Metabolism within the tumor microenvironment, where a complex mixture of different cell types resides in a nutrient-deprived surrounding, is not fully understood due to difficulties in measuring metabolic fluxes and exchange of metabolites between different cell types in vivo. Genome-scale metabolic modeling enables estimation of such exchange fluxes as well as an opportunity to gain insight into the metabolic behavior of individual cell types. Here, we estimated the availability of nutrients and oxygen within the tumor microenvironment using concentration measurements from blood together with a metabolite diffusion model.
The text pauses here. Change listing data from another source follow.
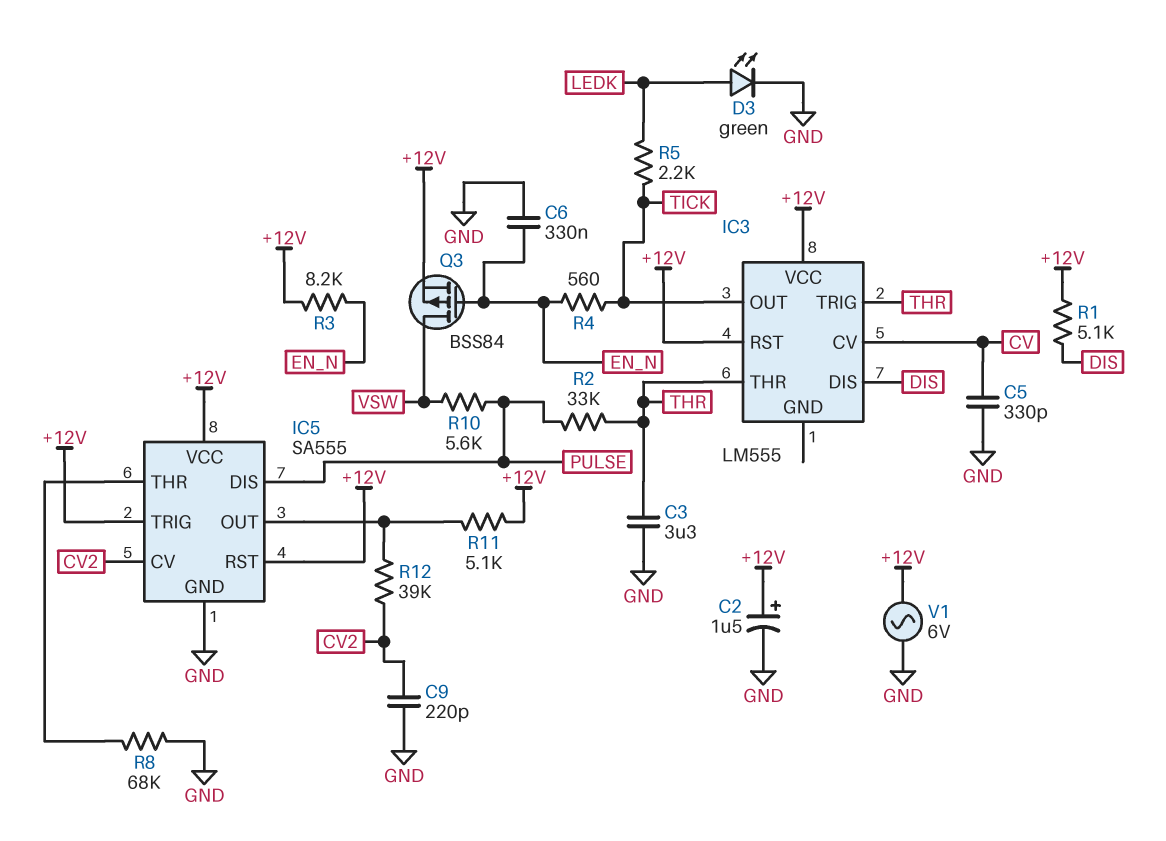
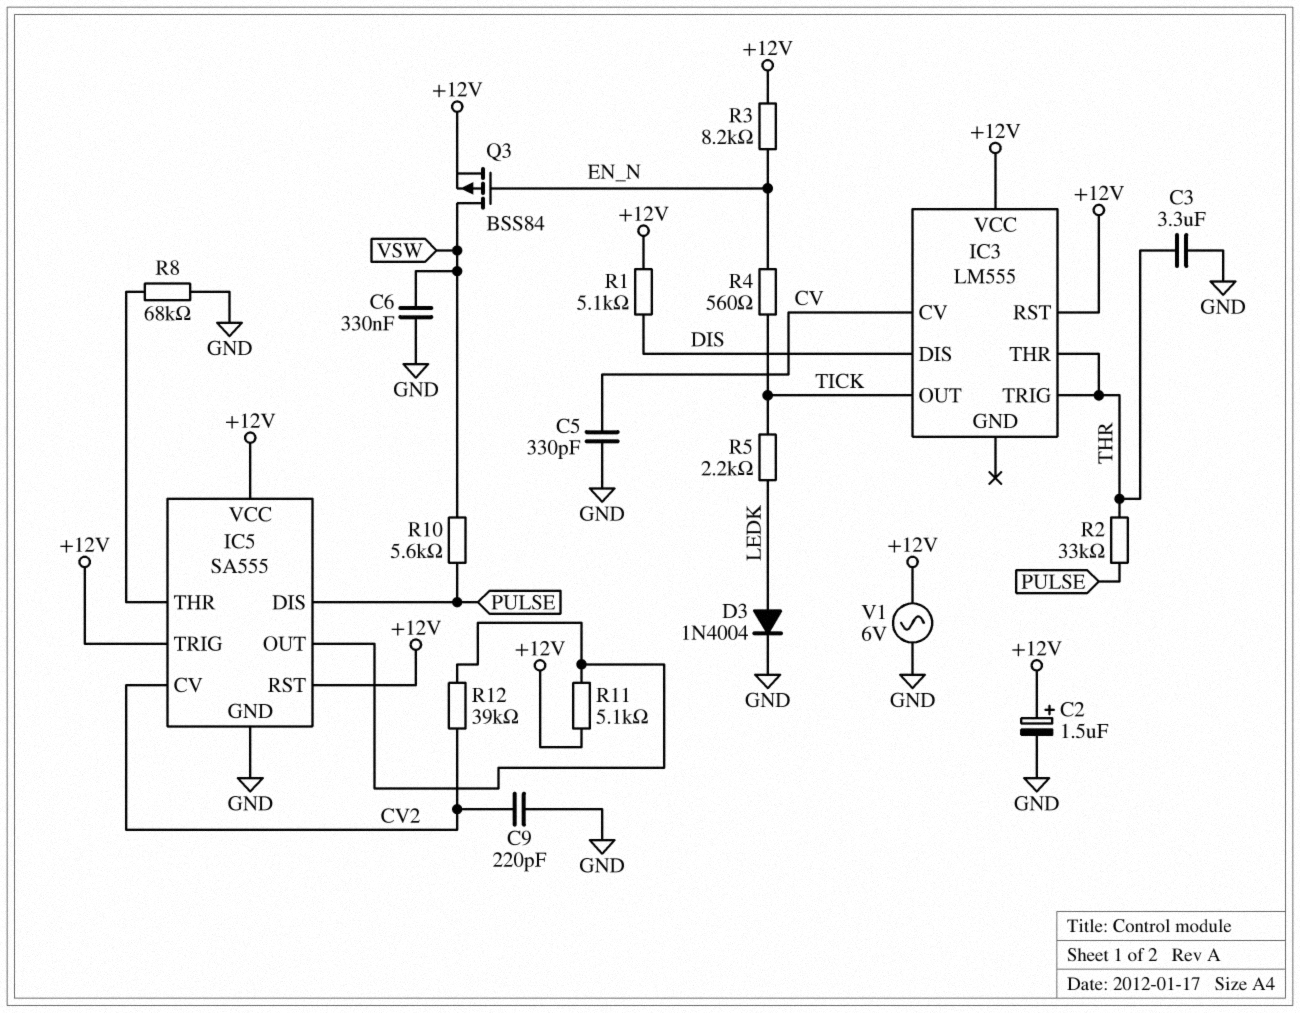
C6: 330nF (EN_N, GND) -> 330nF (GND, VSW)
D3: LED green (A LEDK, K GND) -> diode 1N4004 (A LEDK, K GND)

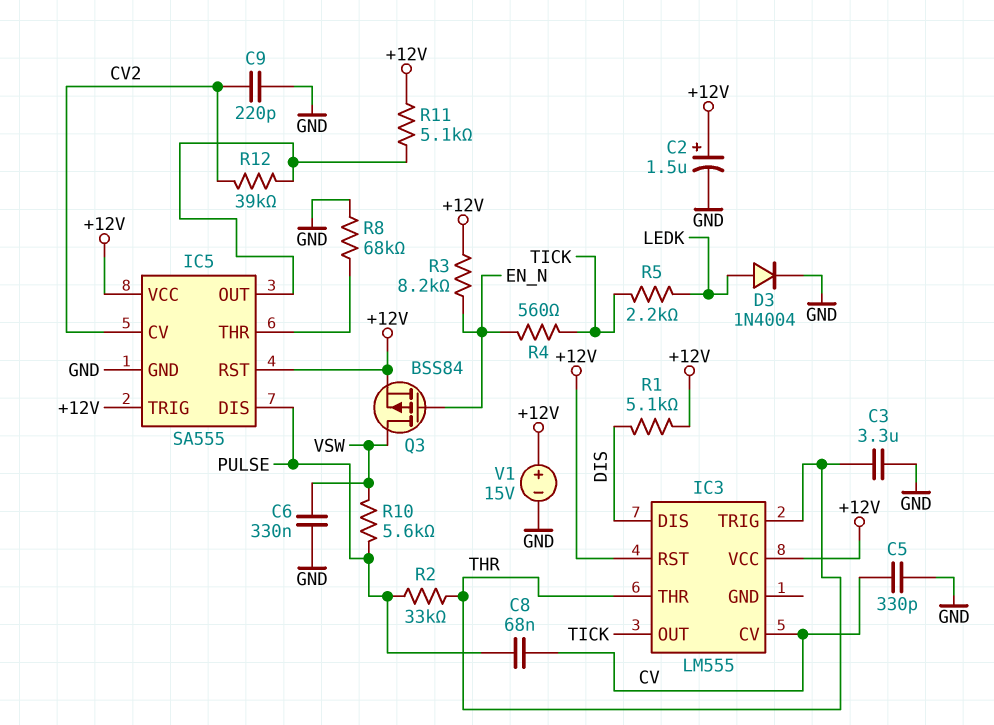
C8: none -> 68nF (CV, PULSE)
V1: AC 6V (+12V, GND) -> 15V (plus +12V, minus GND)

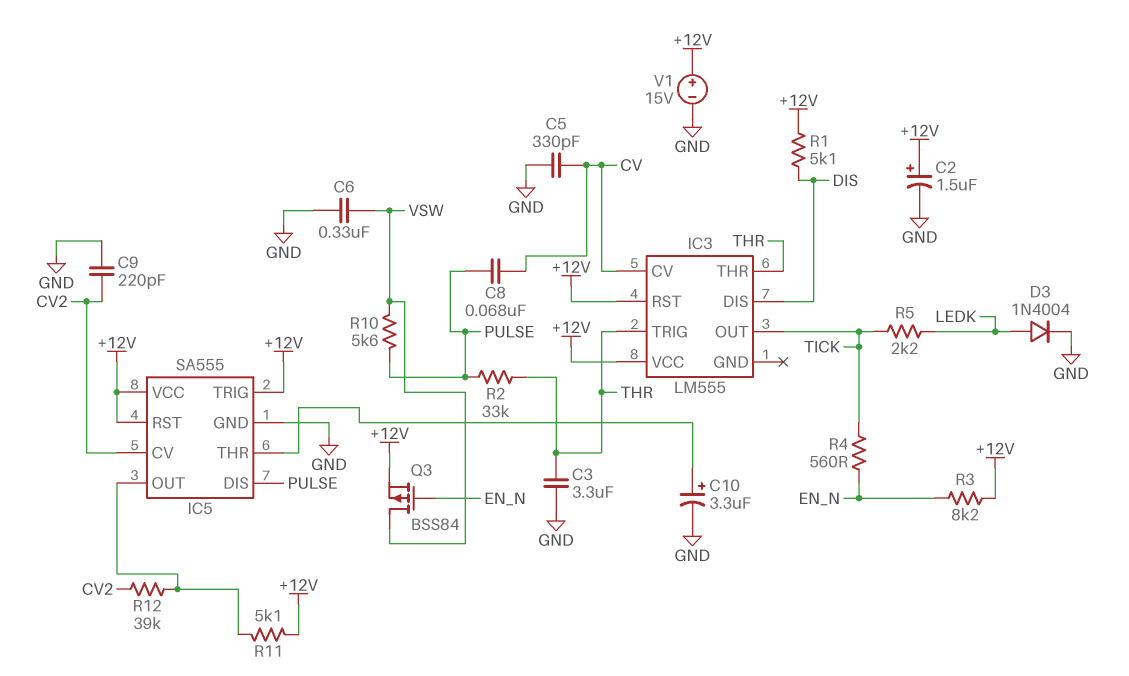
C10: none -> 3.3uF (plus IC5/THR, minus GND)
R8: 68k (GND, IC5/THR) -> none

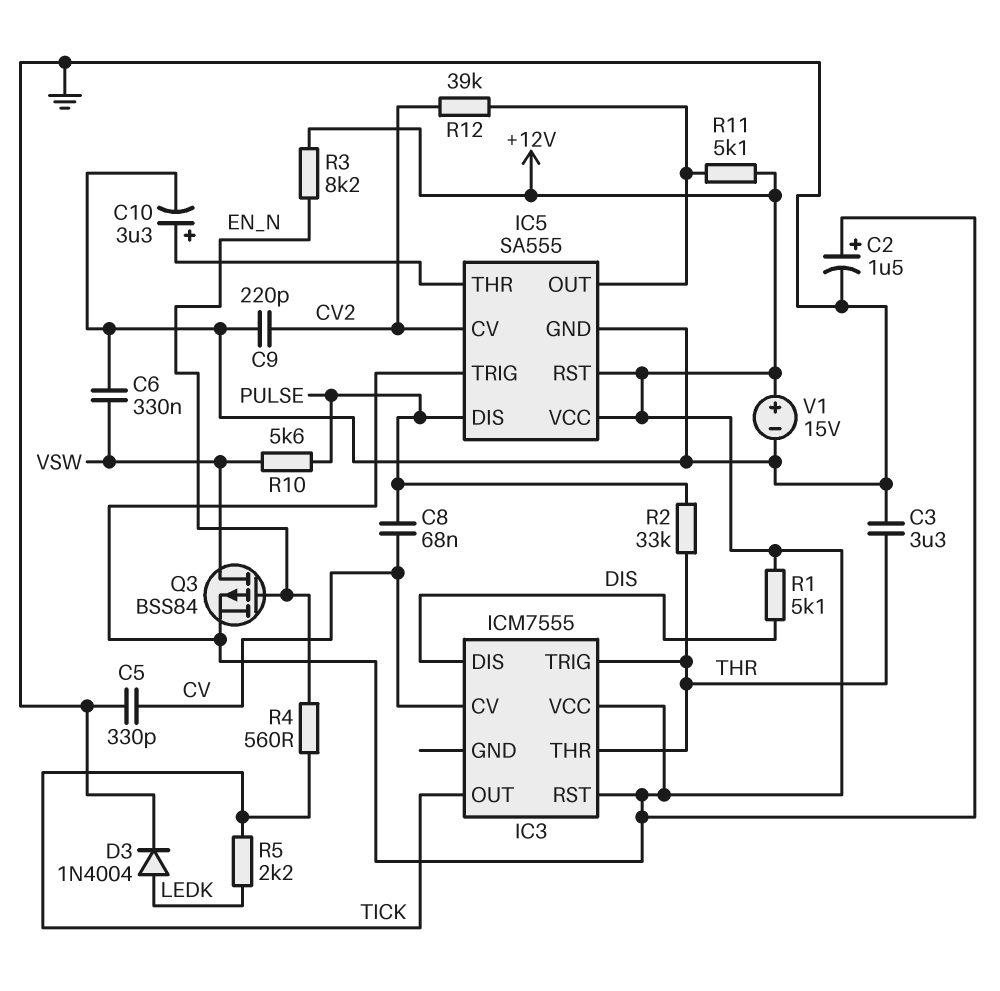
IC3: LM555 -> ICM7555

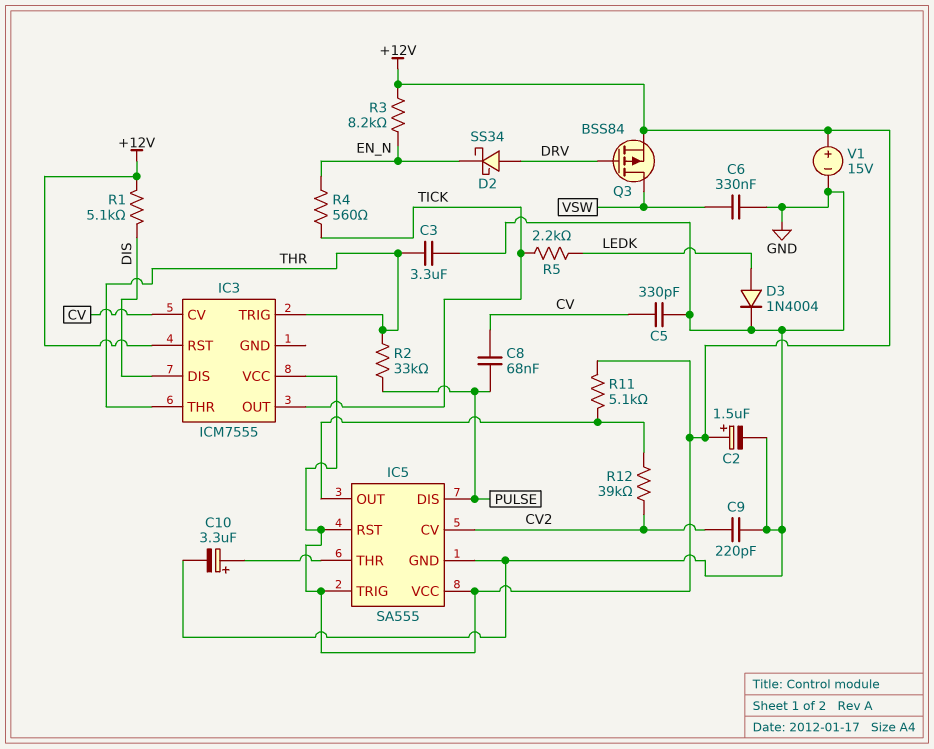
D2: none -> schottky SS34 (A DRV, K EN_N)
Q3: PMOS BSS84 (G EN_N, D VSW, S +12V) -> PMOS BSS84 (G DRV, D VSW, S +12V)
R10: 5.6k (PULSE, VSW) -> none

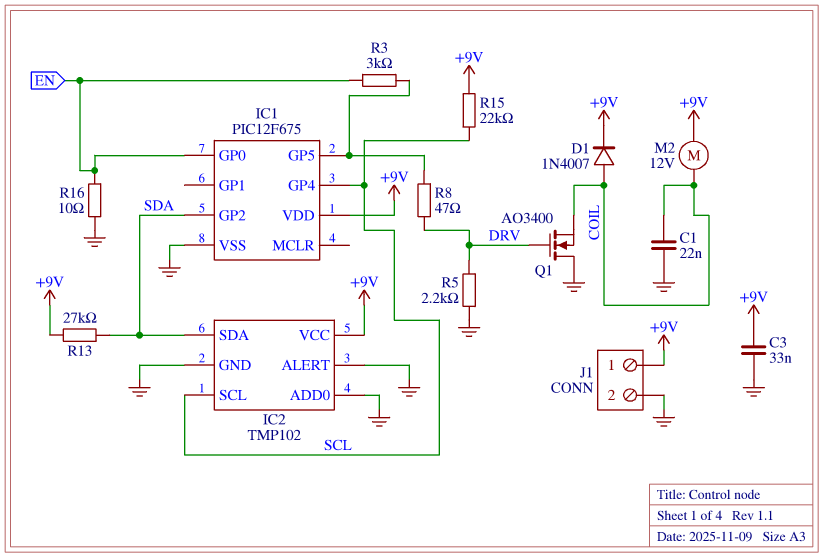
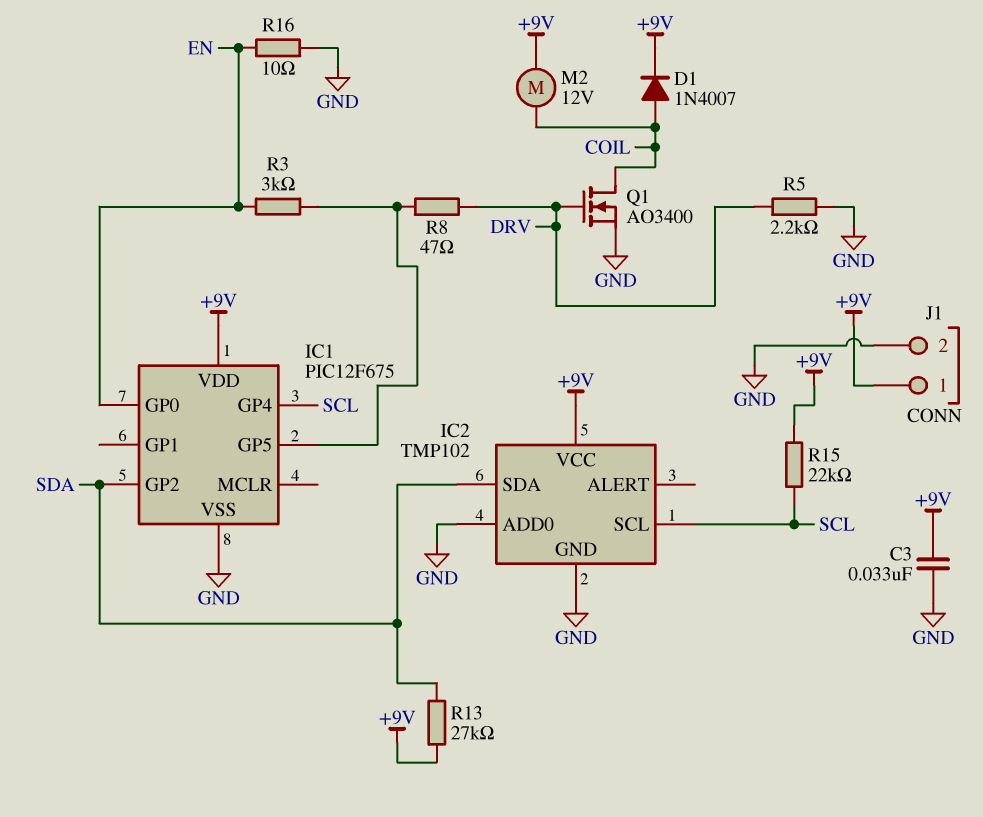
C1: 22nF (COIL, GND) -> none
IC2 pin ALERT: GND -> none
Q1: NMOS AO3400 (G DRV, D GND, S COIL) -> NMOS AO3400 (G DRV, D COIL, S GND)

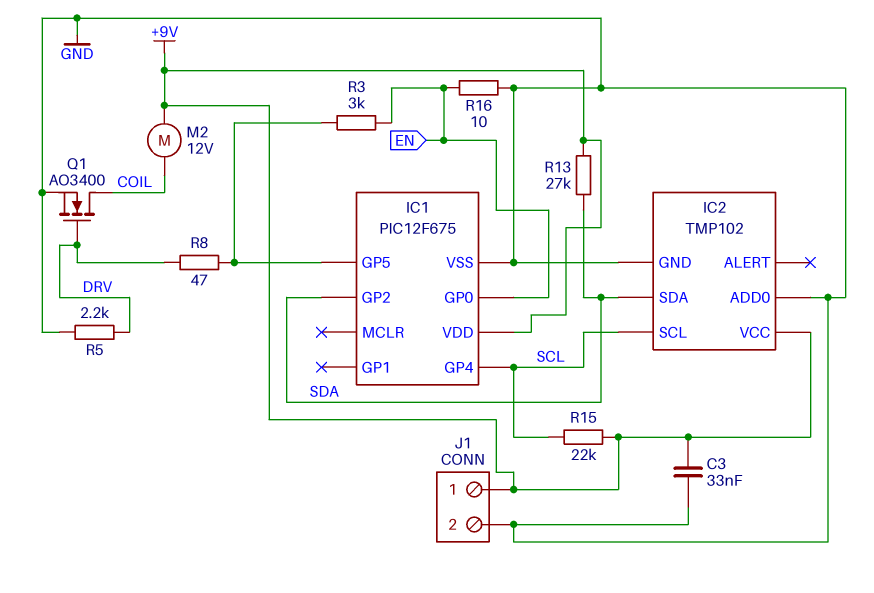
D1: diode 1N4007 (A COIL, K +9V) -> none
In addition, we developed an approach to efficiently apply enzyme usage constraints in a comprehensive metabolic model of human cells. The combined modeling reproduced severe hypoxic conditions and the Warburg effect, and we found that limitations in enzymatic capacity contribute to cancer cells' preferential use of glutamine as a substrate to the citric acid cycle. Furthermore, we investigated the common belief that some stromal cells are exploited by cancer cells to produce metabolites useful for the cancer cells. We identified a total of 233 potential metabolites that could support collaboration between cancer cells and cancer associated fibroblasts, but when limiting to metabolites previously identified to participate in such collaboration, no growth advantage was observed. Our work highlights the importance of enzymatic capacity limitations for cell behaviors and exemplifies the utility of enzyme constrained models for accurate prediction of metabolism in cells and tumor microenvironments.